Abstract: The objective of this thesis is to set-up a 3D mirror world where the objects and the events that are happening in the real physical world can be visualized. The focus and the scope of this thesis is to visualize the tracking in the mirror world for the equivalent objects and people in the real world.

This thesis can be divided into two parts. The first part deals in creating a platform for the visualization of a real world environment, i.e. Communications Lab in NUS Campus. Sun Microsystems Project Wonderland (WL), an open source toolkit, is used as a basic 3D building environment. A centralized web-server is set up such that the mirror world can be accessed using a web browser. A virtual 3D model of the Communications Lab in the Department of Electrical and Computer Engineering is successfully created and imported into the WL. The WL source code (WL is open source) is modified to create a communication channel between the imported mirror world and the real-world applications. The channel is also used to exchange location information between the real world and the virtual world. The real world location information is obtained from a Wi-Fi based indoor localization system, Ekahau. A new interface is developed in Java which integrates the Ekahau localization system with the WL.

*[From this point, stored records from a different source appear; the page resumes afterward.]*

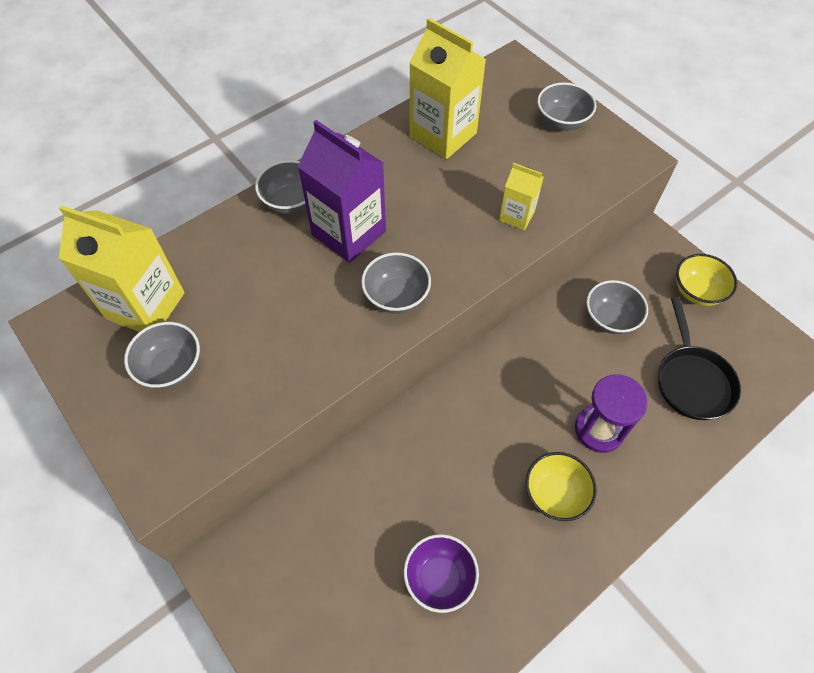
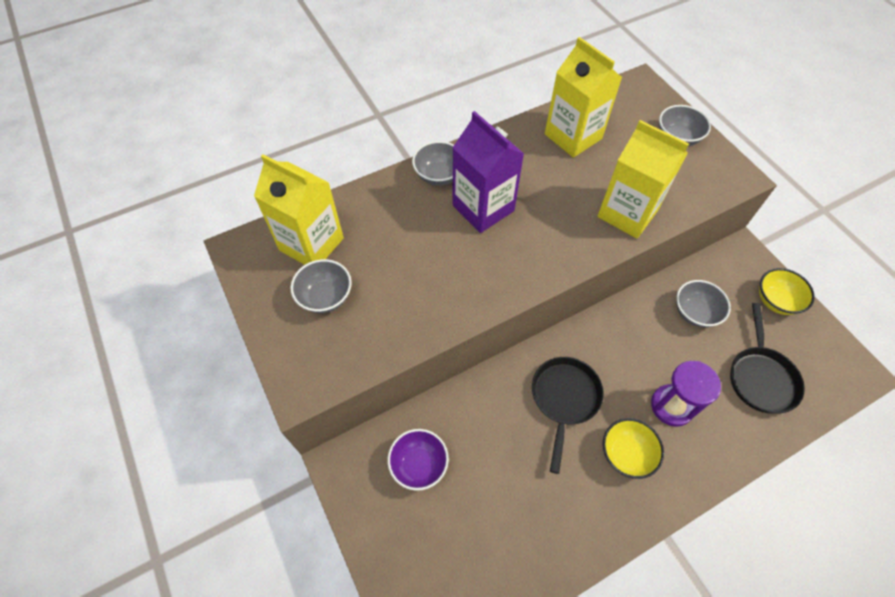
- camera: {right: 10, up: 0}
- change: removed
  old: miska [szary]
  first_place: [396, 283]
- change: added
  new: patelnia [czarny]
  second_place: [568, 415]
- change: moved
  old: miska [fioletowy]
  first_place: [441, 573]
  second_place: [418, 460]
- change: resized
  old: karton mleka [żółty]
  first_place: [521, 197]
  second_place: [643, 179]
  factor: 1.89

The second part of the thesis deals in proposing a new approach for the placement of access points for Wi-Fi based Fingerprinting localization such as Ekahau. The main idea behind the AP placement algorithm is to minimize the total number of similar fingerprints over the entire array of receiver locations, by varying the access points' location. To solve the optimization problem, a heuristic optimization algorithm Simulated Annealing has been implemented as simple brute force search method would be highly computationally expensive and inefficient. Numerical results are obtained for both the brute force search and the Simulated Annealing optimization approach. The proposed algorithm's output, i.e. the access points' location has been applied to a k Nearest Neighbour based localization system and location error has been analyzed.